Райнер Мария Рильке. Лу Саломе. Русский дневник (1900) ​​​​​​​

«Жарким летним утром 1900 года с Курского вокзала отходит курьерский поезд. Перед самой отправкой к окну снаружи подходит кто-то в чёрной тирольской разлетайке. <...> …На людном перроне между двух звонков, этот иностранец кажется мне силуэтом среди тел, вымыслом в гуще невымышленности» — так начинается «Охранная грамота» Бориса Пастернака: десятилетним мальчиком в поезде он впервые встретил немецкого поэта Райнера Марию Рильке, с которым его впоследствии свяжет многолетняя творческая переписка. В то утро Рильке ехал в Ясную Поляну ко Льву Толстому. Сопровождала его Лу Андреас-Саломе — писательница и переводчица, выросшая в Петербурге и разделявшая романтические представления немецких интеллектуалов о России как о «юной» стране, чей расцвет ещё впереди. 

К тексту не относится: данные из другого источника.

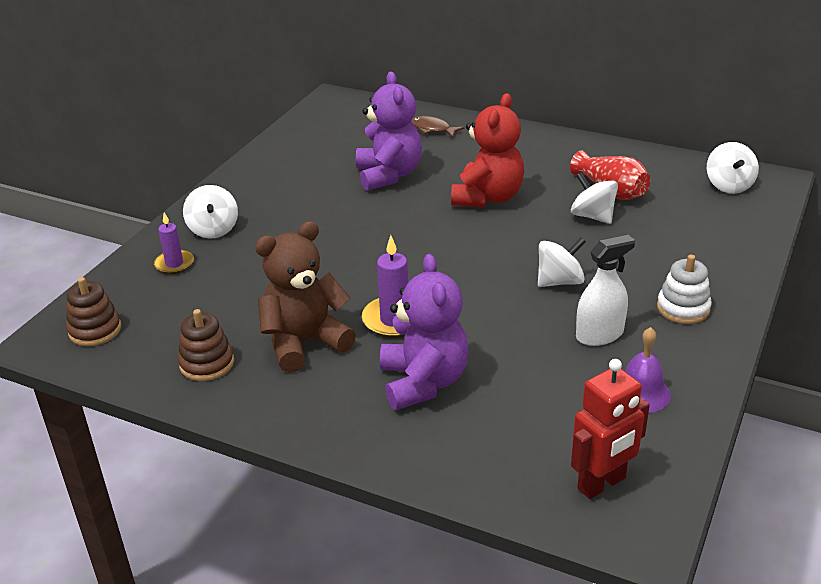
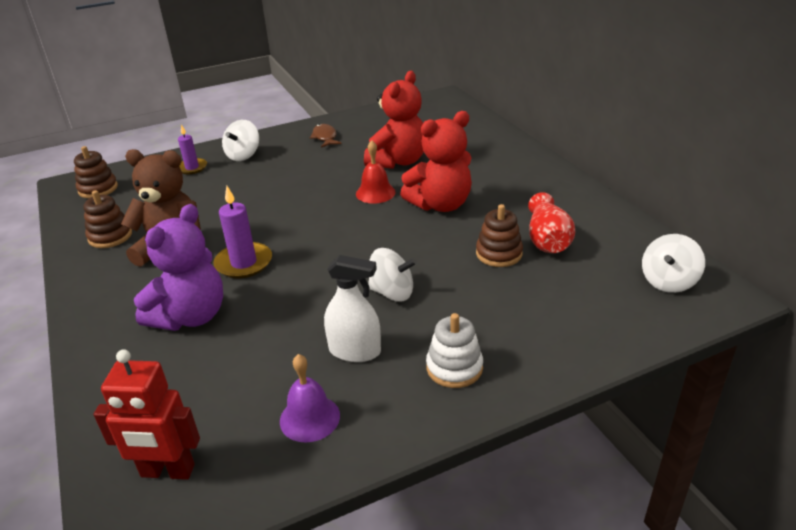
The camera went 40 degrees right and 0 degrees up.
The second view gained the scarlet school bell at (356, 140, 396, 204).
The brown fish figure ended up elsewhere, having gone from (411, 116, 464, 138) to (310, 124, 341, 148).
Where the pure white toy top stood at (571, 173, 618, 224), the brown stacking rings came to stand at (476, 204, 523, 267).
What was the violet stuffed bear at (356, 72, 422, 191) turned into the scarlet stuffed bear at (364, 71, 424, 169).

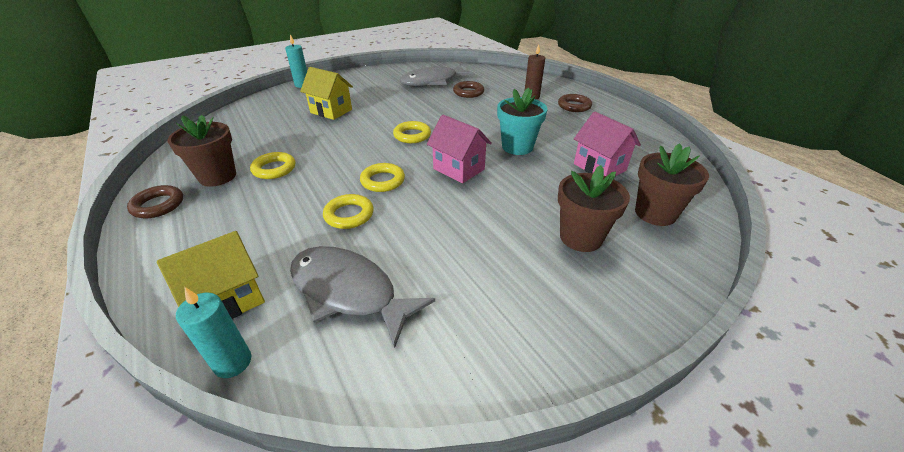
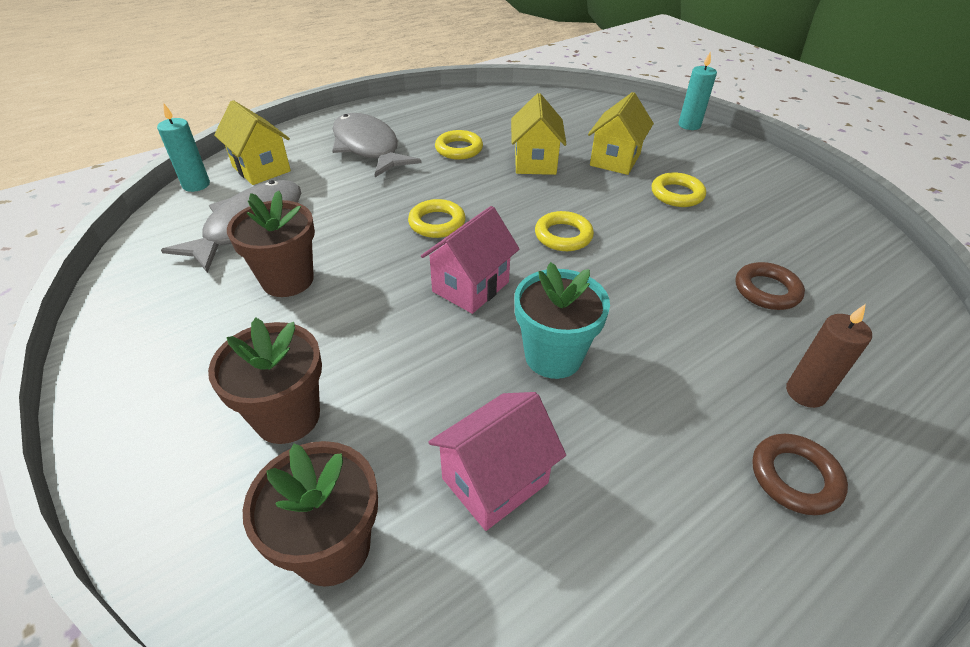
The camera went 85 degrees right and 5 degrees up.
The second view lost the brown hoop at (127, 185, 183, 218).
The second view gained the bright yellow cottage at (511, 93, 567, 175).
The brown plant pot ended up elsewhere, having gone from (167, 115, 236, 187) to (227, 190, 315, 297).
The bright yellow hoop ended up elsewhere, having gone from (323, 194, 374, 229) to (652, 172, 706, 207).
The gray fish figure ended up elsewhere, having gone from (400, 65, 475, 86) to (332, 113, 422, 177).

Связь с Россией для Рильке была неотделима от любви к Лу. 21-летний поэт знакомится с Саломе в 1897-м, а в 1899-м, накануне Пасхи, вместе с ней и её мужем впервые приезжает в Россию. Рильке и Саломе совершили два путешествия с разницей в год. Они побывали в Москве («…моя Пасха, моя весна, мои колокола. Город моих самых далёких и глубоких припоминаний, непрерывно манящее возвращение: родина») и Петербурге («Здесь же всё намного понятнее, здесь более европейский, столичный стиль»), Киеве, Полтаве, Казани, Великом и Нижнем Новгороде, Ярославле. Исследовали русскую иконопись, живопись и архитектуру, познакомились со Львом Толстым, Ильёй Репиным и Леонидом Пастернаком и, наконец, совершили путешествие по Волге («Здесь же всё подлинно. Мне кажется, я увидел само Творение»). Точный маршрут этих поездок можно восстановить по «Русскому дневнику» Лу Саломе; Рильке в это время дневника не ведёт — но адресует многочисленные письма матери и друзьям. 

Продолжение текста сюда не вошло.